McNemar's test appears to be cropping up more frequently these days and I am not convinced it is often used correctly, so I would like to understand what fellow researchers understand it to be telling us. Many times I read that it is a test to compare accuracy between methods.
Calculation
The test is based on a 2x2 contingency table. We have two binary methods A and B that give a result of 1 (negative) and 2 (positive) and we summarise how often the two methods give the assignments 1 and 2.
So the table's four entries are a frequency count (N) for the number of times we have the result A1B1 (both negative), A1B2 (disagree), A2B1(disagree) and A2B2 (both positive) (I'll drop the AB but always A first then B).

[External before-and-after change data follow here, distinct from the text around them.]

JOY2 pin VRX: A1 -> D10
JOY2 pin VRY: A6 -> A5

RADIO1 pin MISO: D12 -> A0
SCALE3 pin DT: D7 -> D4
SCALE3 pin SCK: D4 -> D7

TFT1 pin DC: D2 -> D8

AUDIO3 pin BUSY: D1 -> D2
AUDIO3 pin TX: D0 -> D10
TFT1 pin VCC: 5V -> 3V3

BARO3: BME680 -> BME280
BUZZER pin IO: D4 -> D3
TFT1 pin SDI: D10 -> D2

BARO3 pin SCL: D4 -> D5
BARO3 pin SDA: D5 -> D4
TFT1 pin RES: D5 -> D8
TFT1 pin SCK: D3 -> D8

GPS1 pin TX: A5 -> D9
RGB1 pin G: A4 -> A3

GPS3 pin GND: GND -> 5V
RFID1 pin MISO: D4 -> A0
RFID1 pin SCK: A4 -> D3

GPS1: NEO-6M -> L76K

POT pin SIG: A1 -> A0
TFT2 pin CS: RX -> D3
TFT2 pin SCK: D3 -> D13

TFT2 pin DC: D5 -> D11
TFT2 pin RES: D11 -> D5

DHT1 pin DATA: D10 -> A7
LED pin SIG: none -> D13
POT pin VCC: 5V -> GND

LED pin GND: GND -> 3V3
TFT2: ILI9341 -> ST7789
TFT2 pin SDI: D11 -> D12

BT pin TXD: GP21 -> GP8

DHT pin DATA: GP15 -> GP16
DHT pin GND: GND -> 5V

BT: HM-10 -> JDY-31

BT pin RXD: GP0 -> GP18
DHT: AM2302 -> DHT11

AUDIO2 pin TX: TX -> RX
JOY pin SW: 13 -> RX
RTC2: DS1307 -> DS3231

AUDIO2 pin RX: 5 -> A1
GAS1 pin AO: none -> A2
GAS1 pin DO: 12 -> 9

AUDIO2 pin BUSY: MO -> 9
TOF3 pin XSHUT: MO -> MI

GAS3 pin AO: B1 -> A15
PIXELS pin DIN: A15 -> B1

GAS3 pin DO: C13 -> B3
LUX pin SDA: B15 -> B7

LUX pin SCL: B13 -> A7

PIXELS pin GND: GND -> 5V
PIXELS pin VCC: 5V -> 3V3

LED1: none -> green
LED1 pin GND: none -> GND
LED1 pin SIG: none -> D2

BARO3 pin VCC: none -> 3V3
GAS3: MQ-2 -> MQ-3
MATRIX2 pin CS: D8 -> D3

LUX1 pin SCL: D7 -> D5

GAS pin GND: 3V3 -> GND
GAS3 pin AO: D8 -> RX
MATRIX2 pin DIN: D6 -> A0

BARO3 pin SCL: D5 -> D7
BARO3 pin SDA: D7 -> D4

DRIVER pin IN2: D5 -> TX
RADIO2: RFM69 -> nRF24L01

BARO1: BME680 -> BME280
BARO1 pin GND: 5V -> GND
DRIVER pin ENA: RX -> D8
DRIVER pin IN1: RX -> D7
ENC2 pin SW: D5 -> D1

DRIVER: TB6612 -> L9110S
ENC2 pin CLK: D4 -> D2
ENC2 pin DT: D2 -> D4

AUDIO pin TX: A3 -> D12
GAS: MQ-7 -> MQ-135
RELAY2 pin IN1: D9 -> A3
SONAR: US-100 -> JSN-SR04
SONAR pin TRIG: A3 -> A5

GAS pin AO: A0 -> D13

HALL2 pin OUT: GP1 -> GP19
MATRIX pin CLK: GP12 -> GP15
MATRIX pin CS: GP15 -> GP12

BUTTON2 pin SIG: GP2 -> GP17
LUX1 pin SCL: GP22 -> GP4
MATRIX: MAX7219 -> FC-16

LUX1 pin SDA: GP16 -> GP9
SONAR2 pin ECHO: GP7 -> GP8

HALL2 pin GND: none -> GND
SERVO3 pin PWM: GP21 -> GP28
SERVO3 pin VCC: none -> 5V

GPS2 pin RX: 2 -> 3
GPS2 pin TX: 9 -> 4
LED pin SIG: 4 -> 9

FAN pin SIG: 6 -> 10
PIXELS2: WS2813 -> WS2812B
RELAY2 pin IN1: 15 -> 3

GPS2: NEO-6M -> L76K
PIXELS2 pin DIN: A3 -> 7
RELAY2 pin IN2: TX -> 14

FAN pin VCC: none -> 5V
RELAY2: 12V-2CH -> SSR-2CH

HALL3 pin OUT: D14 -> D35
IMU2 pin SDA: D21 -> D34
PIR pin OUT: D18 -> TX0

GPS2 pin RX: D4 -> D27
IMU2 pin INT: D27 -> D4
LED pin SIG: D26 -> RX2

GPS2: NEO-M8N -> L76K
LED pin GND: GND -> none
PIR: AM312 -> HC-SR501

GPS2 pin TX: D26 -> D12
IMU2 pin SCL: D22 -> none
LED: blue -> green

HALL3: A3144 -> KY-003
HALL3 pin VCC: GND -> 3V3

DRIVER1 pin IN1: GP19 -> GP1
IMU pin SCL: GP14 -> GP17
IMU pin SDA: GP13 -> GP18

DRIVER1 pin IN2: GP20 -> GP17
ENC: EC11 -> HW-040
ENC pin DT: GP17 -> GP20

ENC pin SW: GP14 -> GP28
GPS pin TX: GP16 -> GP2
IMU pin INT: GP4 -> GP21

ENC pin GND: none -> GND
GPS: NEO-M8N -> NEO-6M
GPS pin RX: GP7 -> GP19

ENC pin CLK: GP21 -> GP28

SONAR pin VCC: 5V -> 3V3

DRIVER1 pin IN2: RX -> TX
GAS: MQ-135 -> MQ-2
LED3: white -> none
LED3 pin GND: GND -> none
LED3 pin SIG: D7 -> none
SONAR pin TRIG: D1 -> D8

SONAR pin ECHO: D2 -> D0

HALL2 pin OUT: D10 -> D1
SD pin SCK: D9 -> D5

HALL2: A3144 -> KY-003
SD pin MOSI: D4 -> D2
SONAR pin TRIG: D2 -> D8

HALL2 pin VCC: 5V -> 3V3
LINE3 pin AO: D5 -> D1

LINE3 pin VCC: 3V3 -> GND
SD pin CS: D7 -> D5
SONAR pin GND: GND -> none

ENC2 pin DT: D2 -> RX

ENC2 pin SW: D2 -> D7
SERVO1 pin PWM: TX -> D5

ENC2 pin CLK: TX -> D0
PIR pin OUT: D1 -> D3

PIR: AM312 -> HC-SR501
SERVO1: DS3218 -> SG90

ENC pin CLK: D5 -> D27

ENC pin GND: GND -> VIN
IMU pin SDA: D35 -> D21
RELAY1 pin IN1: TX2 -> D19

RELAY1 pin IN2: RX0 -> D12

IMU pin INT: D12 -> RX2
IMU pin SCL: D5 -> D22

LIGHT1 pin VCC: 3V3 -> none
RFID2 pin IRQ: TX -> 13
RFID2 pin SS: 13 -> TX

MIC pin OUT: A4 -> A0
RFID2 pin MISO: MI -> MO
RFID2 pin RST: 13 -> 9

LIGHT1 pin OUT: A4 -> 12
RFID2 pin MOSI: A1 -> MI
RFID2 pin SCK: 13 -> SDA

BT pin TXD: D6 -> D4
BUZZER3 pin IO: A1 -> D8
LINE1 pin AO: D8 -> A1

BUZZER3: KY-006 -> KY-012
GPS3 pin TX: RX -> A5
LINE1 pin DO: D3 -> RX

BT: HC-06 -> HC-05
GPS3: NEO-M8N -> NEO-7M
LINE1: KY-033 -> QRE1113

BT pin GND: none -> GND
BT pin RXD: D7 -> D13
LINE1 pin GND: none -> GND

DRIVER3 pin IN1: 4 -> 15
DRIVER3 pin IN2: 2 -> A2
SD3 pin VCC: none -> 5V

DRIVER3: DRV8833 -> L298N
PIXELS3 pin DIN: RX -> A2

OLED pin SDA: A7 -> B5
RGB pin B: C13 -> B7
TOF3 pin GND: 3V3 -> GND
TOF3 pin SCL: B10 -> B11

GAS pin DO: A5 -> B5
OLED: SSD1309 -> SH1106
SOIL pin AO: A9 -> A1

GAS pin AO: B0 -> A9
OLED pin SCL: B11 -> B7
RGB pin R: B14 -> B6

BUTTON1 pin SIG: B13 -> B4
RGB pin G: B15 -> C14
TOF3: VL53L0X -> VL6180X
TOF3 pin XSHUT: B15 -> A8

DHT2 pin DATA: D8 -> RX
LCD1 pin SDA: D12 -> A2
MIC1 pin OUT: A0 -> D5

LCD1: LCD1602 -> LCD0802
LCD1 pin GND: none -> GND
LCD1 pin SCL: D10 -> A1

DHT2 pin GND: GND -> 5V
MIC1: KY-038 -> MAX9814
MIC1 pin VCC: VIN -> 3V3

McNemars test is a simple calculation. Chi = (N12 - N21)2/(N12 + N21)
Intepretation
N12 represents the number of samples classified by method A as belonging to class 1 that are classified as class 2 by method B - completely regardless of whether true or not. N21 is the number of samples where method A gives class 2 while method B gives class 1, again irrespective of truth or not.
When comparing two methods, because truth is not relevant it does not provide any insight into accuracy.
In practice it is possible to use McNemars vs ground truth (for the following example method A is ground truth). In this case it is not measuring 'accuracy' as there is no input regarding either correct predictions nor total numbers. N12 are the number of false positives, N21 the number of false negatives.
In this case it is measuring how skewed the test is between false positives and false negatives. I haven't attempted to work out the theoretical implications of this as the various traditional positive/negative summary stats (sensitivity, specificity, PPV, NPV, PDLR, NDLR) are much more readily interpreted for handling false positive and false negatives and therefore more useful.
And if using Cochrane's Q test for multiple comparisons to me including ground truth would be unhelpful as then the resulting statistic is confounded between ground truth comparisons and inter-method comparisons.